Di dalam riwayat lain, konon seorang
wanita tua mendatangi Nabi Muhammad SAW dan bertanya tentang surga. Lalu beliau
berkata pada nenek tersebut,”Wanita tua tidak masuk surga”. Mendengar hal itu,
nenek tadi menangis tersedu. Lalu Nabi berkata lagi untuk menghiburnya,
“Sesungguhnya ketika masa itu tiba Anda bukanlah seorang wanita tua seperti
sekarang.” lalu Beliau membacakan ayat, “Sesungguhnya Kami
menciptakan mereka (bidadari-bidadari itu) dengan langsung. Dan Kami jadikan
mereka gadis-gadis perawan “ [QS.
Al-Waaqi’ah : 35-36]. Maka senyuman wanita tua itu kembali merekah.
Dalam kisah lain, Zaid Bin Aslam menceritakan bahwa Ummu Aiman
mendatangi Baginda Rasul SAW, lalu berkata, “Sesungguhnya suamiku mengundang
Anda.” Lalu Nabi berkata, “Siapakah suamimu? Apakah yang di matanya ada warna
putih?” Ummu Aiman berkata untuk menyangkal, “Tidak, di matanya tidak ada warna
putih.” Kemudian Nabi Muhammad SAW berkata, “Tidak ada orang yang di matanya
tidak ada warna putihnya.” Maksud Baginda Nabi adalah warna putih kornea mata.
Hal itu beliau utarakan untuk sekedar bercanda.
Baginda Nabi SAW juga senang bercanda bersama istri-istri beliau untuk
semakin memupuk rasa cinta dan kasih sayang. Dalam sebuah riwayat dari Aisyah
RA., beliau pernah diajak lomba lari oleh Rasulullah SAW. Karena saat itu
Sayyidah Aisyah masih sangat belia dan langsing, maka dengan mudah dapat
mengalahkan Nabi Muhammad SAW. Suatu saat, Nabi mengajak Aisyah untuk lomba
lari lagi. Saat itu Sayyidah Aisyah sudah bertubuh gemuk, maka dengan mudah
Nabi SAW bisa mengalahkannya. lalu Rasulullah berkata, “Ini untuk menebus
kekalahan yang dulu.”
Dari contoh-contoh yang pernah diterapkan Baginda Rasul dalam bercanda,
kita bisa mengambil kesimpulan bahwa bercanda boleh-boleh saja, asalkan tidak
berlebihan. Adapun Rasulullah SAW jika tertawa tidak pernah sampai
terbahak-bahak ataupun hingga tampak gigi beliau. Beliau cukup tersenyum saja.
Dan ketika meluncurkan guyonan, beliau tetap berada dalam koridor kebenaran.
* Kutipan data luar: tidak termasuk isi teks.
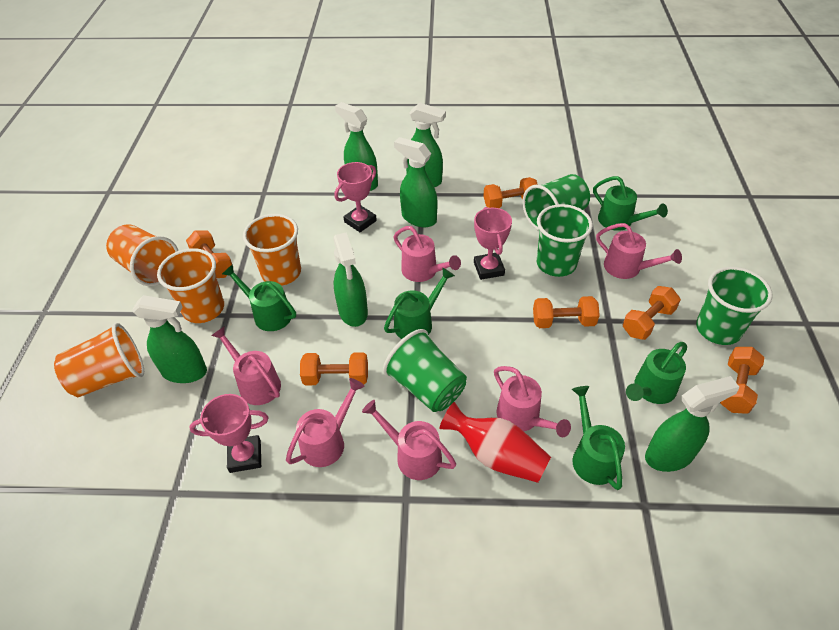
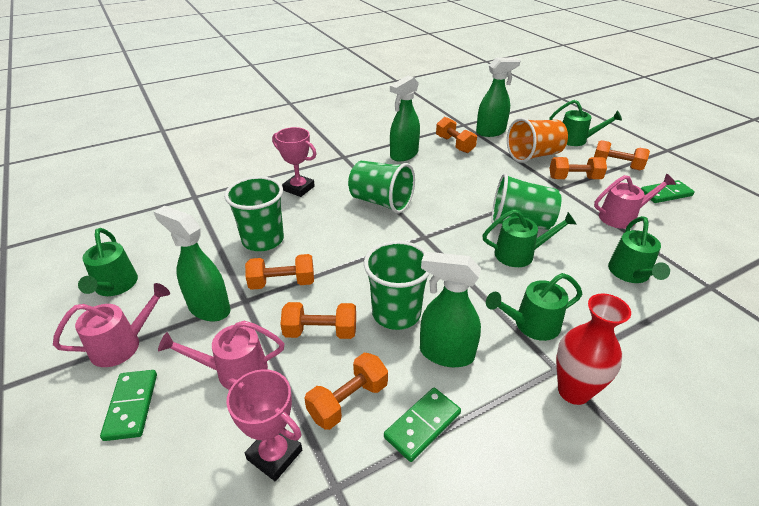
green domino: 0 -> 3
green spray bottle: 6 -> 4
orange cup: 4 -> 1
pink trophy: 3 -> 2
pink watering can: 6 -> 3

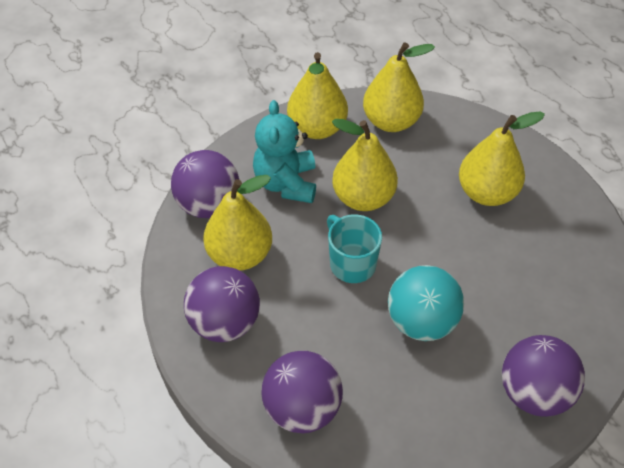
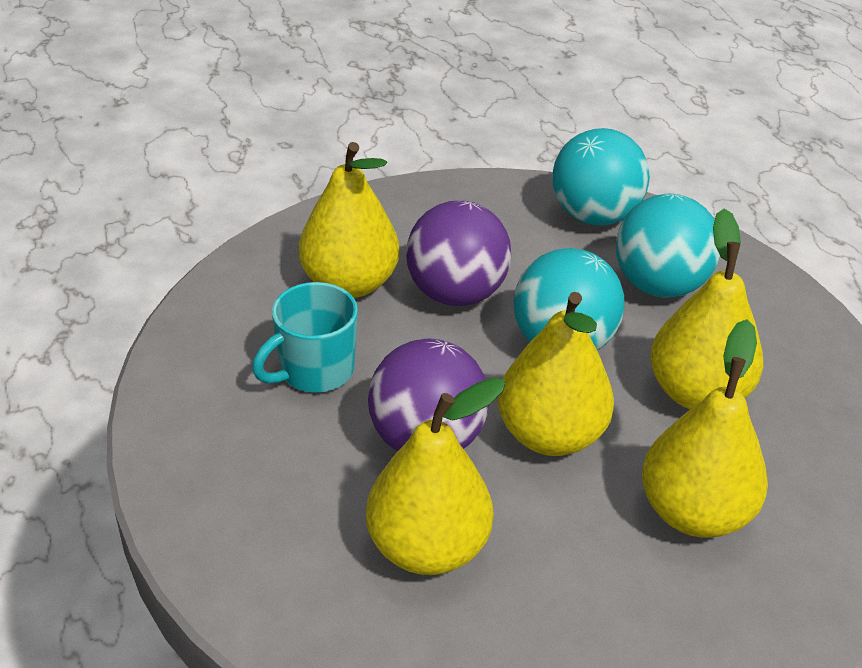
purple ball: 4 -> 2
turquoise ball: 1 -> 3
turquoise teddy bear: 1 -> 0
Imam Ahmad meriwayatkan, Abu Hurairah
radhiyallahu ‘anhu menceritakan, para sahabat bertanya kepada Rasulullah SAW.,
“Wahai, Rasullullah! Apakah engkau juga bersendau gurau bersama kami?” Maka
Rasulullah SAW. menjawab dengan sabdanya, “Betul, hanya saja aku selalu berkata
benar.”
Jika ada guyonan atau candaan yang diperbolehkan, maka di sisi lain ada
juga gaya bercanda yang harus dihindari. Antara lain:
-Bercanda yang berlebihan dan terus-menerus. Imam Nawawi mengatakan,
bercanda dengan terus-menerus akan menurunkan wibawa seseorang. Coba Anda
bayangkan jika seorang pejabat tinggi bercanda secara berlebihan, maka tidak
diragukan lagi bawahannya tidak lagi segan padanya. Demikian juga orang yang
berprofesi pelawak, maka akan sulit jika suatu saat berniat menjadi pemimpin
bangsa.
-Berbohong untuk bercanda. Rasulullah SAW bersabda: "Celakalah bagi orang yang berbicara lalu berdusta supaya dengannya orang
banyak jadi tertawa. Celakalah baginya dan celakalah." (HR.Ahmad)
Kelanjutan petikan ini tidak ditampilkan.